My Toddler Bites: A Parent Confession and Apology
At child care pick-up a few days ago, my husband received the dreaded incidence report. We are used to these. We get at least one a week about the multiple bumps and bruises from our accident-prone toddler. But this one was different. This one stated that my toddler son bit another child.
This did not surprise me, but it broke my heart. I know that biting is a normal toddler behavior and often a way for toddlers to express themselves, to react to a frustration, a result of teething or even simply a way to explore their world. And Owen is going through all of these right now — teething, easily frustrated and showing his feelings through actions. But I can’t help but feel that here is my sweet little baby and he hurt another child.
As a mom, I’d much rather get the report that Owen was bit by another child. This I can rationalize and chalk up to the typical toddler behaviors described above.
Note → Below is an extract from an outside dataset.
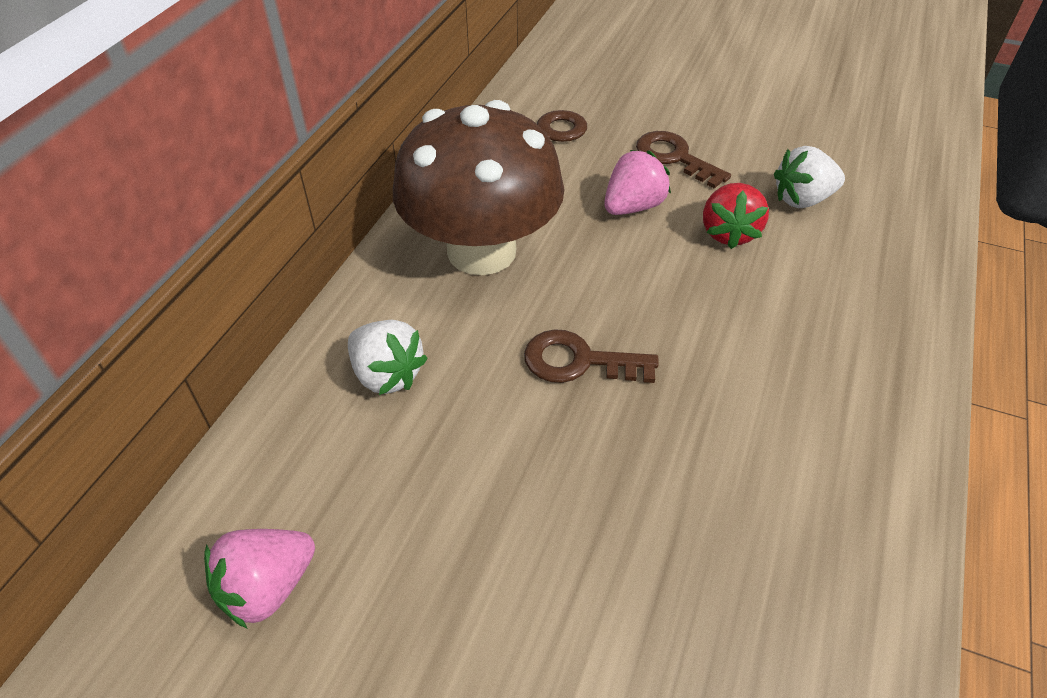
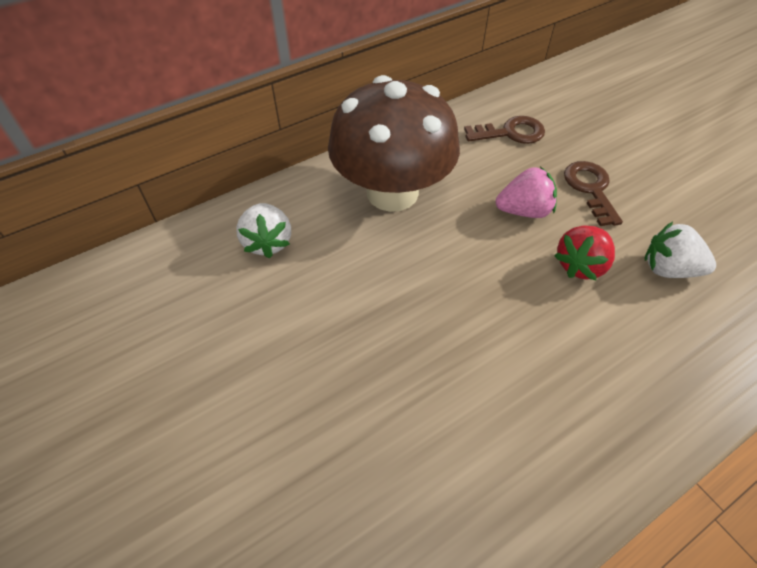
camera: 35 degrees right, 5 degrees up
(267, 588) = (105, 328): pink strawberry -> none
(579, 361) = (387, 298): brown key -> none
Being on the other side of the biting incident stresses me out. And the fact that I am an outsider to it is frustrating. If we were at a play date, I would be taking an active role in redirecting the biting behavior, apologize to the parent and even share a laugh over the craziness of this toddler phase.
I wish I could apologize to the parents. I wish I could show them how we are working on this behavior and watching for signs of it turning into a bigger biting problem. I wish we could share a laugh together about toddlerhood. Then, I could stop stressing out inside about the biting incidence and treat it as it is — normal toddler behavior.
Because I can’t do it in person (the incidence report doesn’t share this information), I am globally apologizing to all those parents whose toddler was bitten by another child. Know that we feel terribly that our child caused your child pain. Know that the teachers are doing their best to prevent this and working with us to curb this behavior. And know that my child is really sweet — at most times.